598 - Evaluating Screening Questions and Methods to Increase Families’ Endorsement of Food Insecurity in the Inpatient Setting
Monday, May 1, 2023
9:30 AM – 11:30 AM ET
Poster Number: 598 Publication Number: 598.411
Kerry Tepe, Cincinnati Children's Hospital Medical Center, Cincinnati, OH, United States; Katherine Auger, Cincinnati Children's Hospital Medical Center, Cincinnati, OH, United States; Hadley Sauers-Ford, Cincinnati Children's Hospital Medical Center, Cincinnati, OH, United States; Sonia P. Rodas Marquez, Huntsville Hospital, Huntsville, AL, United States; Rocio D. ATARAMA, Cincinnati Children's Hospital Medical Center, LIBERTY TOWNSHIP, OH, United States
Clinical Research Coordinator Cincinnati Children's Hospital Medical Center Cincinnati, Ohio, United States
Background: Food insecurity (FI) screening in the pediatric inpatient setting often yields lower than expected rates of positivity when considering the area prevalence of FI. Objective: With the goal of mitigating the gap in screening for FI, we aimed to evaluate what combination of question and screening method resulted in a positivity rate that is comparable to our community prevalence (~20%). We also sought to describe FI rates by preferred language, race, ethnicity, and public support received to better understand existing disparities in FI which result from social inequities in certain populations. Design/Methods: We conducted a prospective cross-sectional study that utilized a combination of questions from 3 surveys and 4 screening methods at our urban, freestanding children’s hospital and our satellite site in a suburban community. The survey was composed of questions from U.S. Household Food Security Survey Module: Six-Item Short Form (Six-Item), the Children’s HealthWatch Hunger Vital Sign (HealthWatch), and questions currently utilized by our social workers. A research assistant approached both Spanish and English speaking patients on four inpatient units once weekly, and randomly varied the methods (paper, phone, tablet, and face-to-face) across units. Chi squared analyses were conducted to assess differences in overall positivity. Results: 361 families completed surveys for food insecurity; 19.4% (N=70) endorsed FI (Figure 1). Positivity rates did not differ significantly by method (Table 1). There was a positivity rate of 17.7% for the Six-Item, 16.0% for HealthWatch questions, and 3.1% for the social work questions (Table 1). Combining method and screening questions to determine positivity rate, paper and Six-Item had the highest at 20.9%. Significantly more Spanish speaking families endorsed FI than English speaking families (p< 0.01) (Table 2). More caregivers that self-identified as black and Hispanic ethnicity endorsed FI than those that identified as white or non-Hispanic (Table 2).
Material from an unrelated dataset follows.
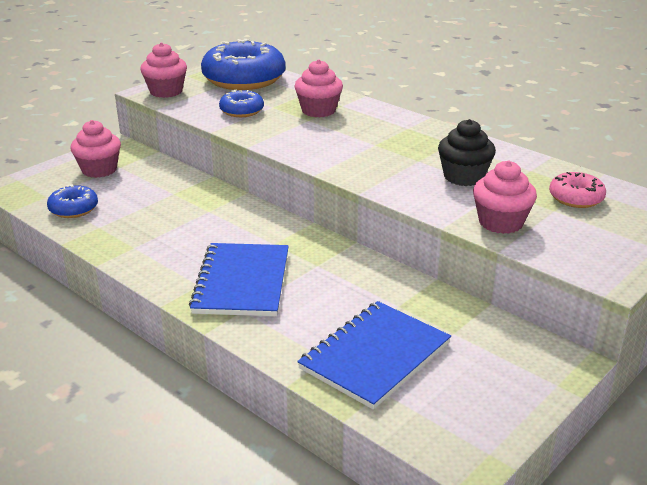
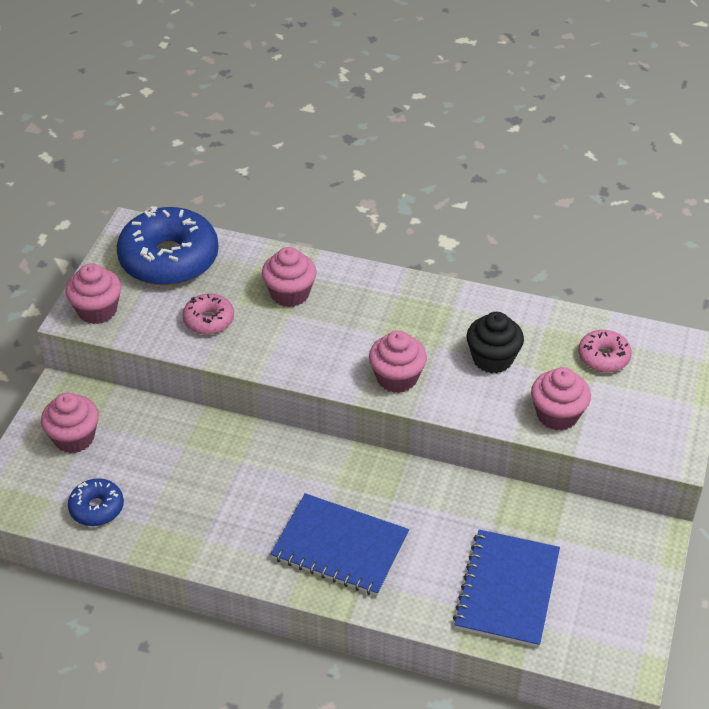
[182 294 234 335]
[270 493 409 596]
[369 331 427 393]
Conclusion(s): We found a positivity rate that matched the community rate of FI (20%) using the Six-Item screening questions on paper. Both the Six-Item and HealthWatch questions capture FI more commonly than the local social work questions. We demonstrated significant disparities in FI among our patients. Screening done by a research assistant may provide more accurate endorsement of FI than members of the medical team, though staffing can be challenging. Future work at our institution includes developing a feasible, appropriate food support intervention with families to help after discharge.